If you want to read and write binary values in C, you have to write your
own formatting and scanning functions, such as:

	/*
	 * Convert a value to nbits bits into a buffer of at least nbits+1
	 * characters.  Return the beginning of the buffer.
	 */
	char *btostr(char *buf, int nbits, long int value) {
		unsigned long int t = value;

		if (nbits <= 0)
			panic("invalid call to btostr");
		buf += nbits;	/* bits generated backwards */
		*buf = 0;
		do {
			*--buf = (t & 1) + '0';
			t >>= 1;	/* unsigned shift */
		} while (--nbits > 0);
		return (buf);
	}

	/* strtob is left to the reader */
	/* (hint: it can be done with strtol or strtoul) */

You can then write, e.g.,

	char bitbuf[13];
	printf("1234 = 0b%s\n", btostr(bitbuf, 12, 1234L));

If, instead, you want to test individual bits, you have a number of
different options, including bitfield structures.  I do not recommend
bitfield structures, as they tend to (a) tickle compiler bugs, (b)
produce poor (large and/or slow) code once these bugs are worked around,
and (c) be nonportable since two different compilers for the same
machine will produce different bit orders.

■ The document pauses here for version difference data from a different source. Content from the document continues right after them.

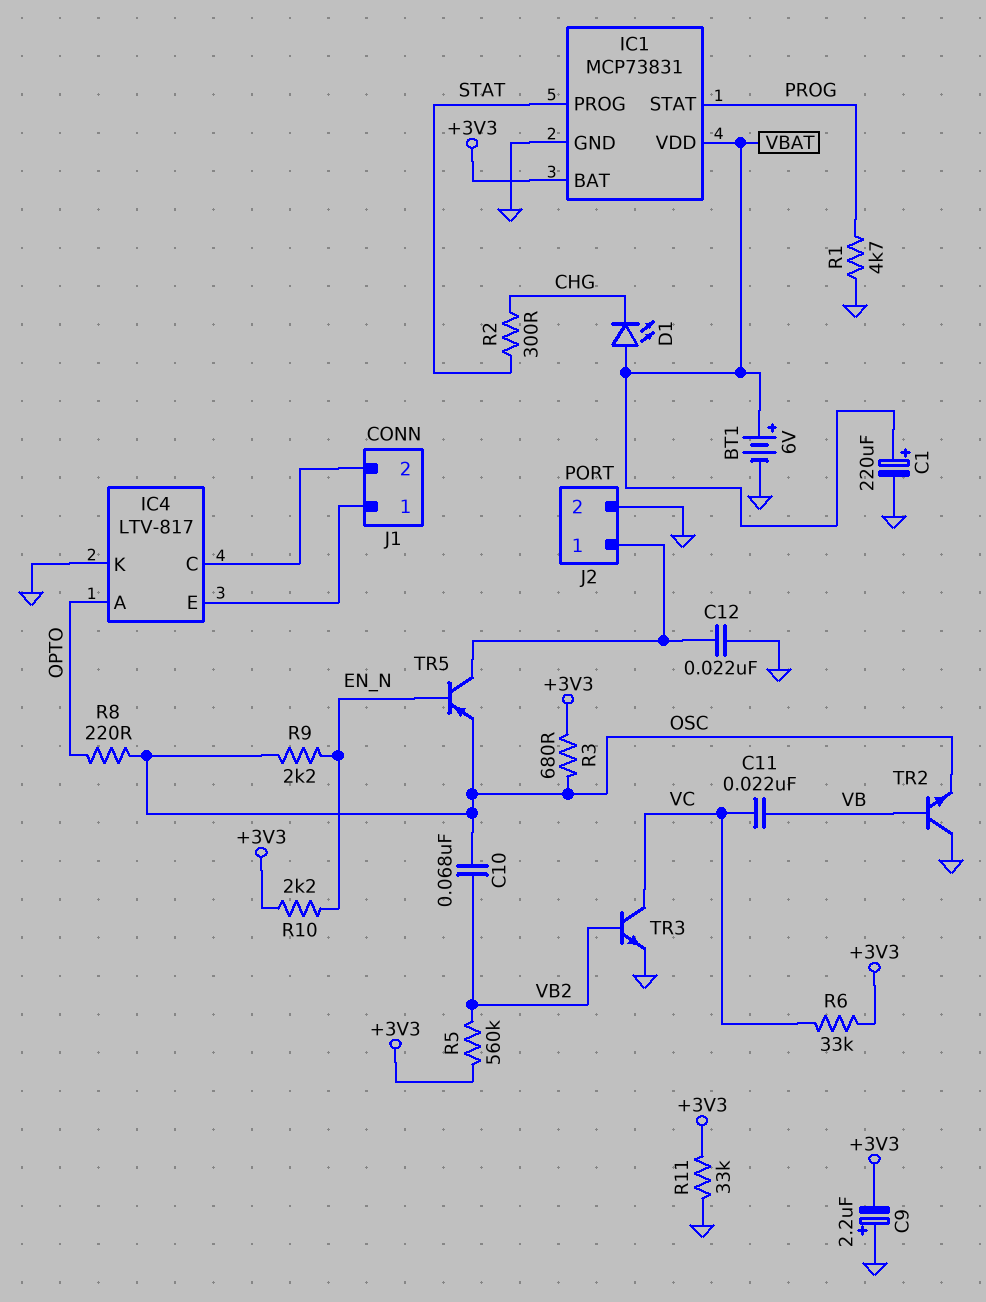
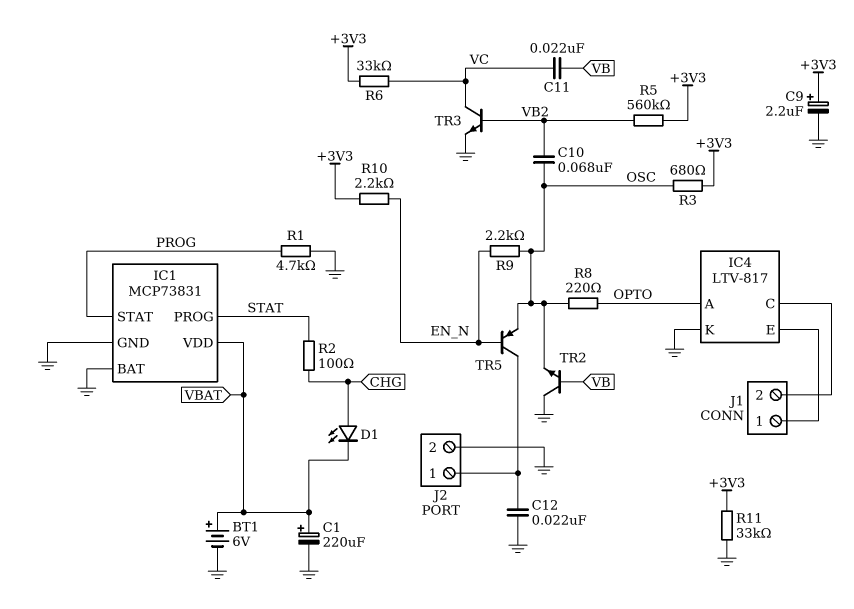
C9: 2.2uF (plus GND, minus +3V3) -> 2.2uF (plus +3V3, minus GND)
D1: LED (A VBAT, K CHG) -> LED (A CHG, K VBAT)
IC1 pin BAT: +3V3 -> GND
R2: 300 (CHG, STAT) -> 100 (CHG, STAT)

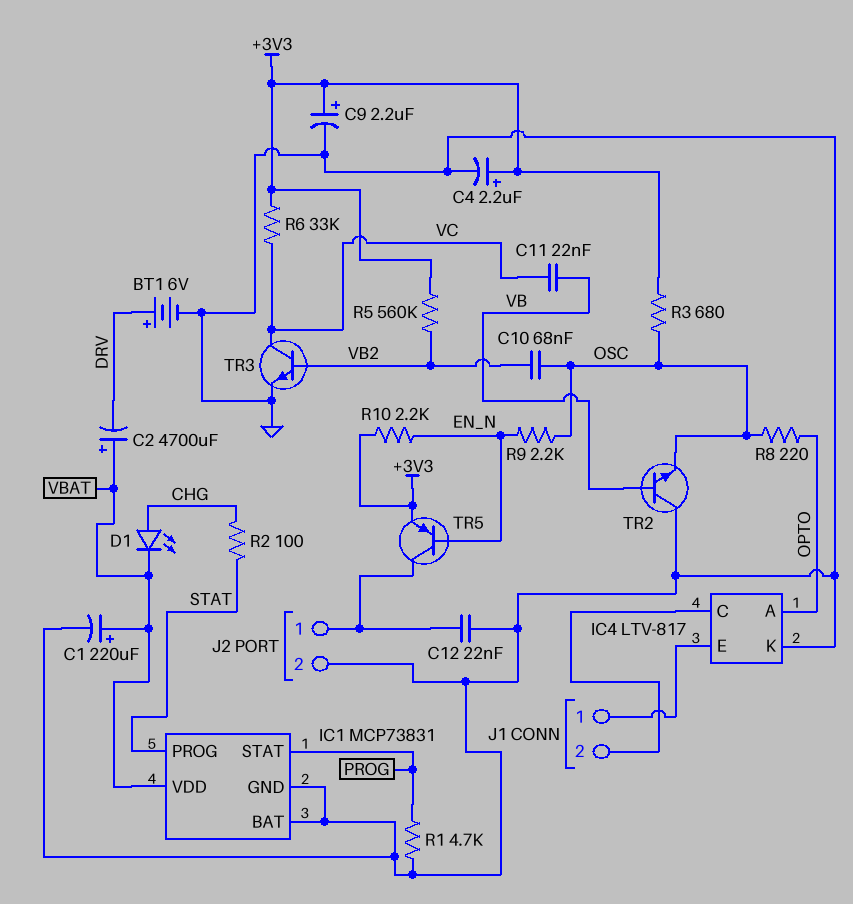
BT1: 6V (plus VBAT, minus GND) -> 6V (plus DRV, minus GND)
C2: none -> 4700uF (plus VBAT, minus DRV)
C4: none -> 2.2uF (plus +3V3, minus GND)
R11: 33k (+3V3, GND) -> none
TR5: PNP (B EN_N, C J2/1, E OSC) -> PNP (B EN_N, C J2/1, E +3V3)

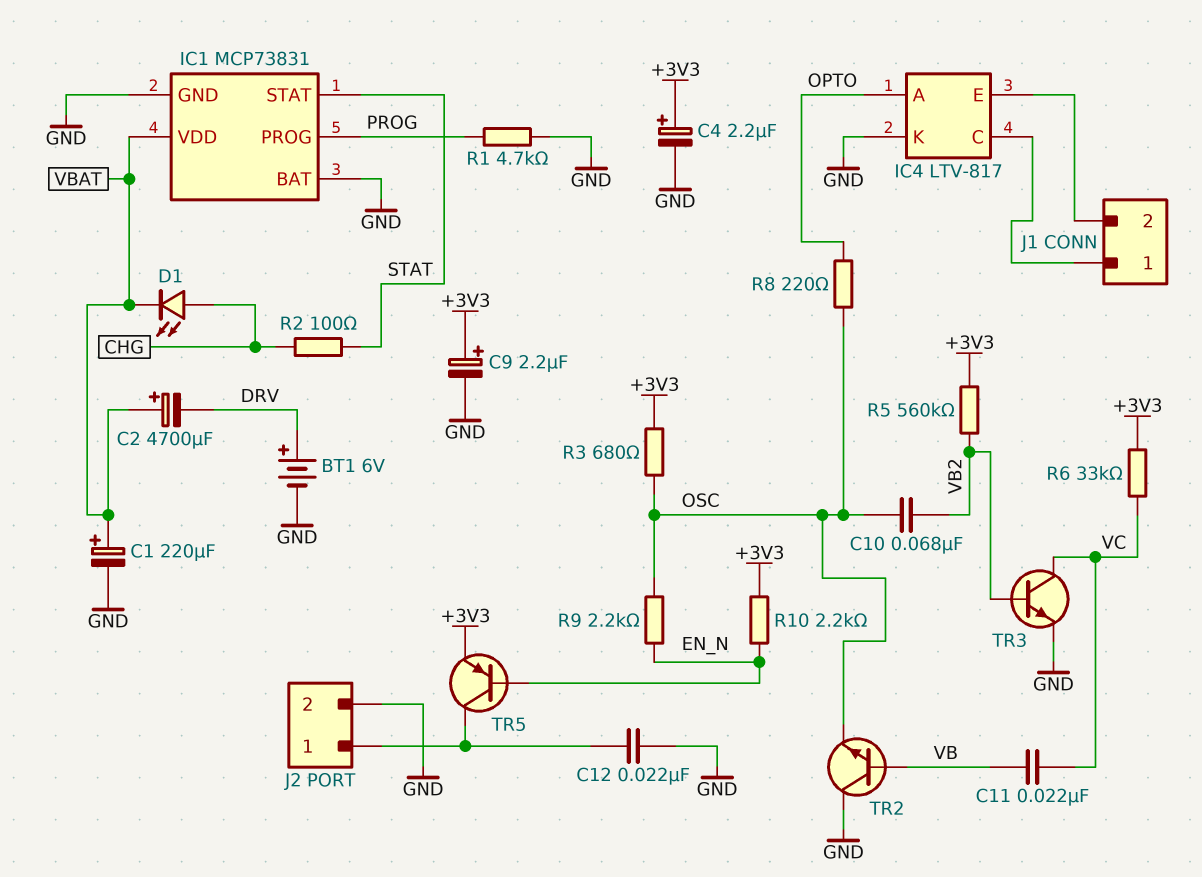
IC1 pin PROG: STAT -> PROG
IC1 pin STAT: PROG -> STAT
J1 pin 1: IC4/E -> IC4/C
J1 pin 2: IC4/C -> IC4/E

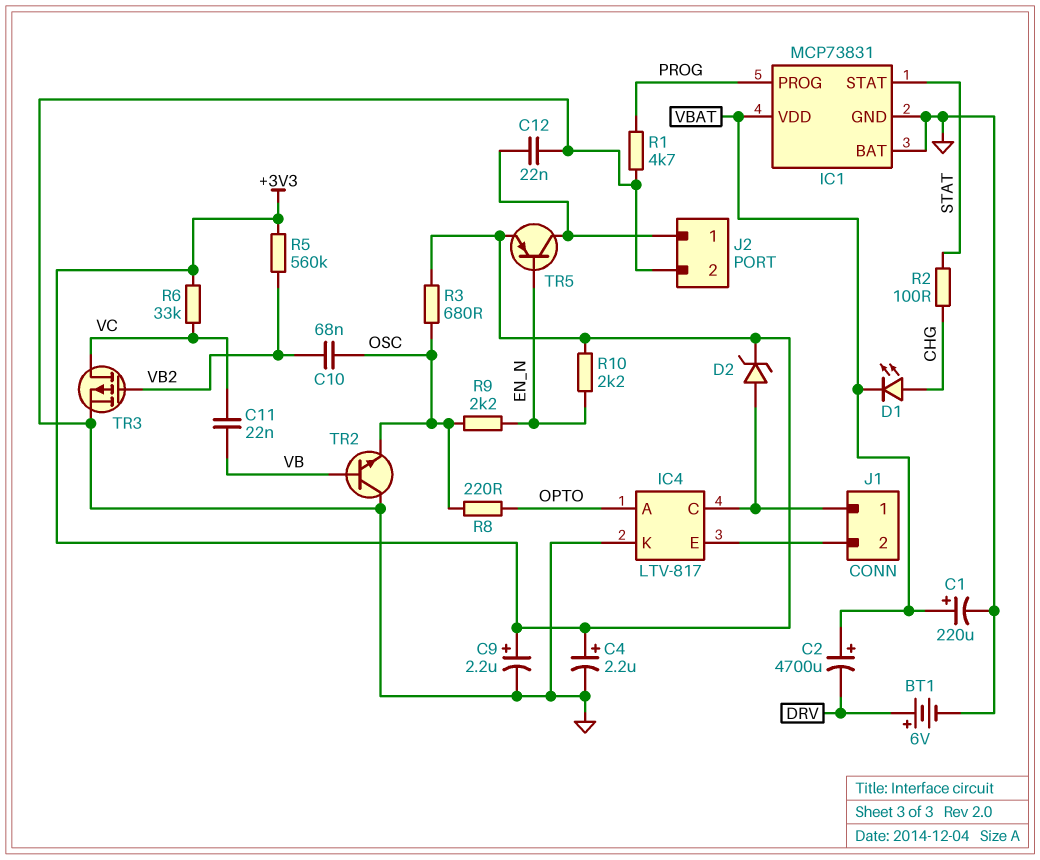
D2: none -> zener (A IC4/C, K +3V3)
TR3: NPN (B VB2, C VC, E GND) -> PMOS (G VB2, D VC, S GND)

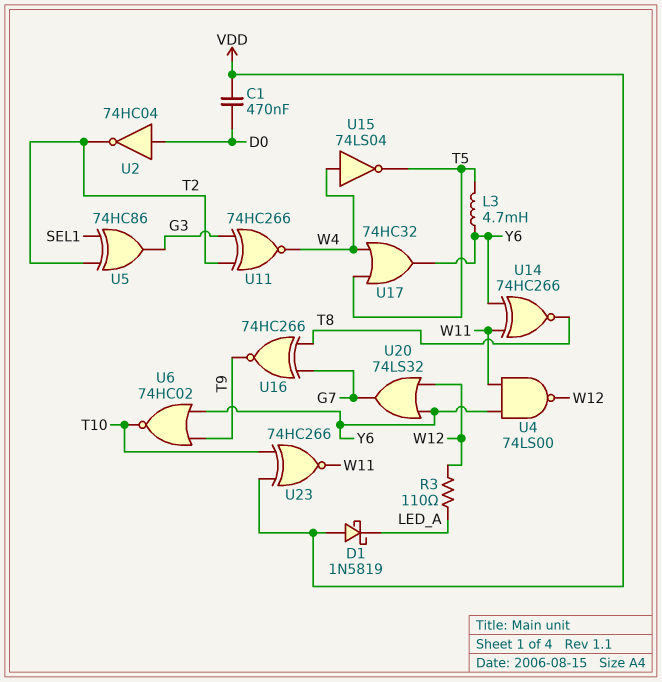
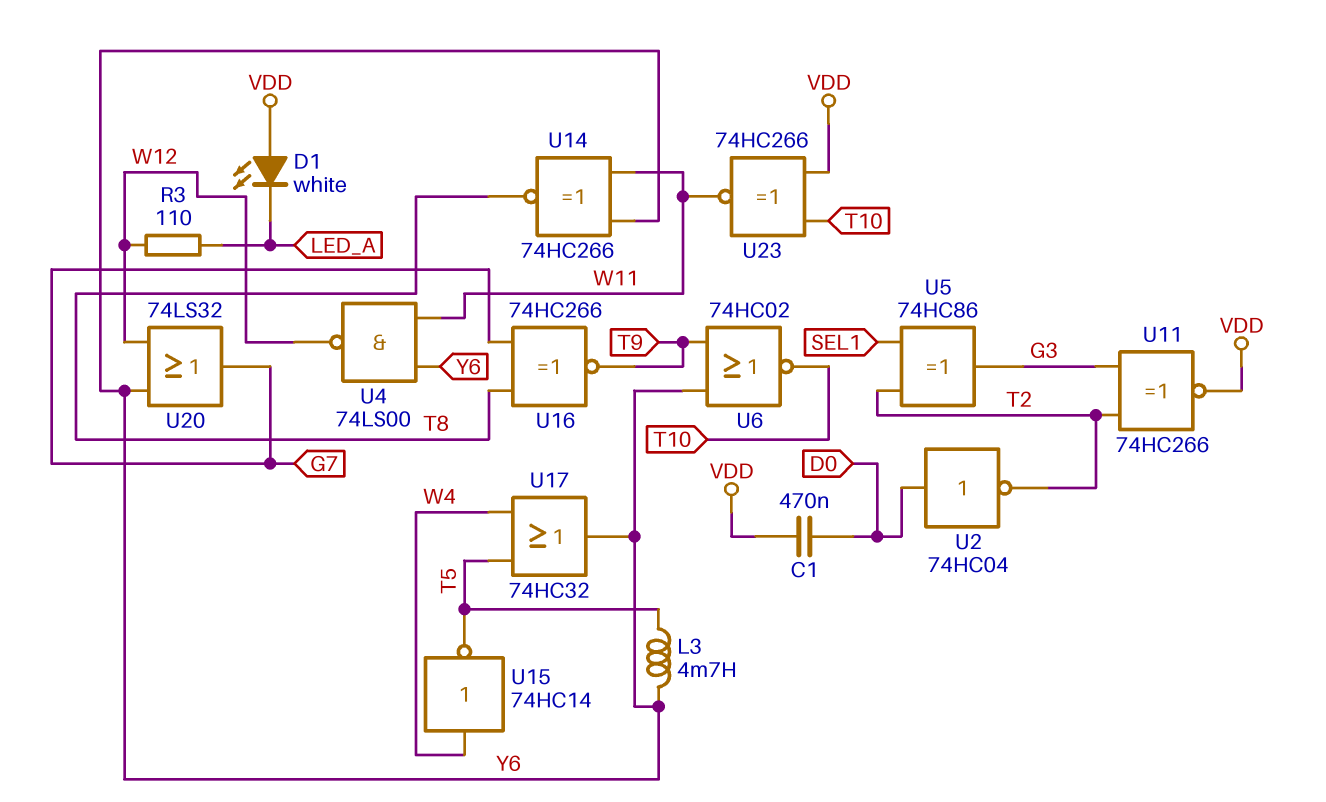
D1: schottky 1N5819 (A VDD, K LED_A) -> LED white (A VDD, K LED_A)
U11: XNOR 74HC266 (in G3, in T2, out W4) -> XNOR 74HC266 (in G3, in T2, out VDD)
U15: NOT 74LS04 (in W4, out T5) -> NOT 74HC14 (in W4, out T5)

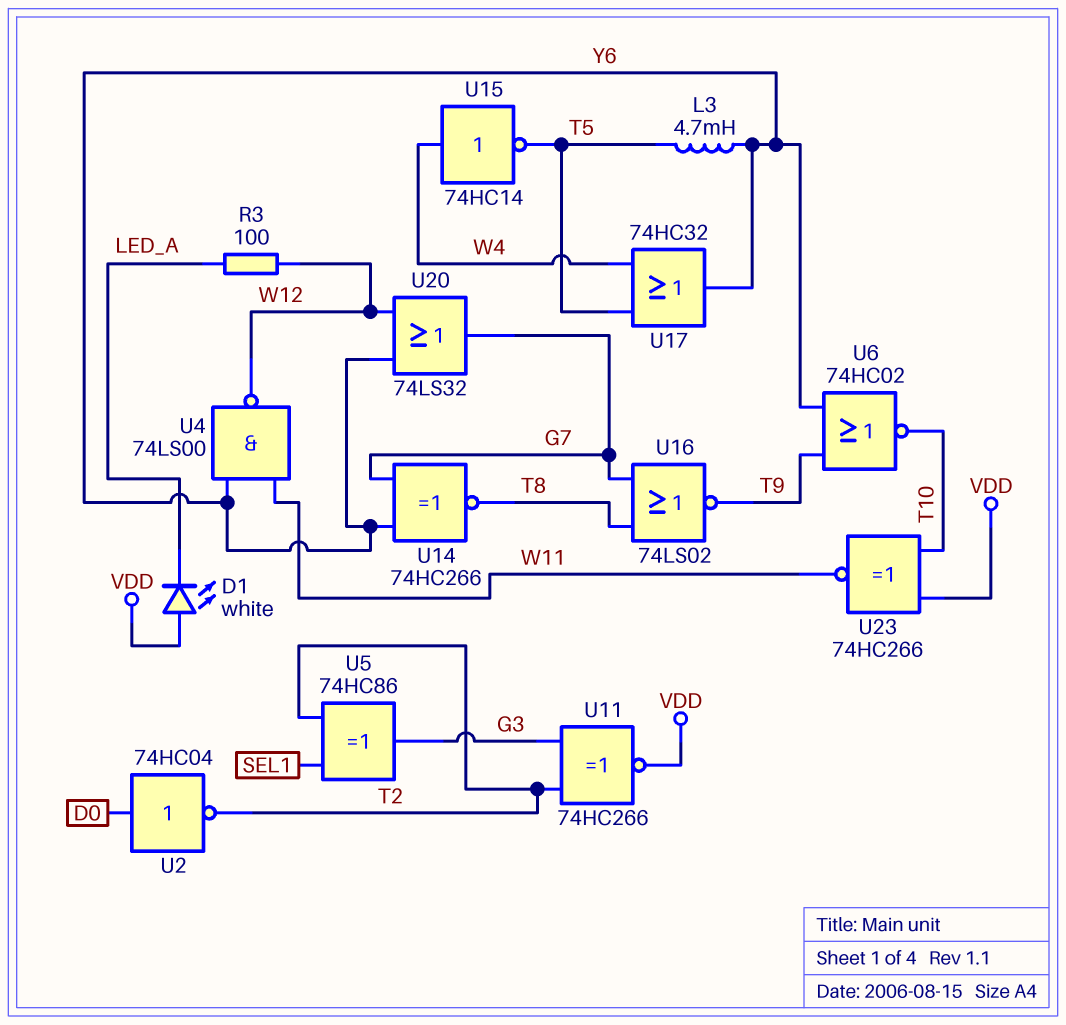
C1: 470nF (D0, VDD) -> none
R3: 110 (LED_A, W12) -> 100 (LED_A, W12)
U14: XNOR 74HC266 (in W11, in Y6, out T8) -> XNOR 74HC266 (in G7, in Y6, out T8)
U16: XNOR 74HC266 (in G7, in T8, out T9) -> NOR 74LS02 (in G7, in T8, out T9)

>It would be nice if i could do something like:
>   struct modem {
>	unsigned clear_to_send : 1;
>	unsigned data_set_ready: 1;
>	    .
>	    .
>	unsigned time_out :1;
>   } code;
>then put the 6030h into base 2 and throw it into code . Can it be done?

If you are determined to use bitfields despite my dire predictions ( :-) )
above:

	union foo {
		struct modem {
			<bits>
		};
		short	sixteen_bits;
	} code;
	code.sixteen_bits = 0x6030;

I find the simplest thing is to use `#define's for each bit group:

	#define	FOO_CTS	0x0001	/* clear to send */
	#define	FOO_DSR	0x0002	/* data set ready */
		...
	#define	FOO_TO	0x8000	/* timeout */

And:

	#define	FOO_BITS \
	"\020TO\017...\002DSR\001CTS"

and a `printf-like' function that prints a bit-value using the above:

	/* s points to FOO_BITS; b = value to print */
	any = 0;
	while ((i = *s++) != 0) {
		if (b & (1 << (i-1))) {
			(void) putchar(any ? ',' : '<');
			any = 1;
			for (; (c = *s) > 32; s++)
				(void) putchar(c);
		} else
			for (; *s > 32; s++)
				/* void */;
	}
	if (!any)
		(void) putchar('<');
	(void) putchar('>');

(Note that the above assumes ASCII coding or similar, such that
none of the letters to be printed with each bit have codes <= 32.
It also means at most 32 bits can be examined in this way.)
-- 
In-Real-Life: Chris Torek, Univ of MD Comp Sci Dept (+1 301 454 7163)
Domain:	chris@cs.umd.edu	Path:	uunet!mimsy!chris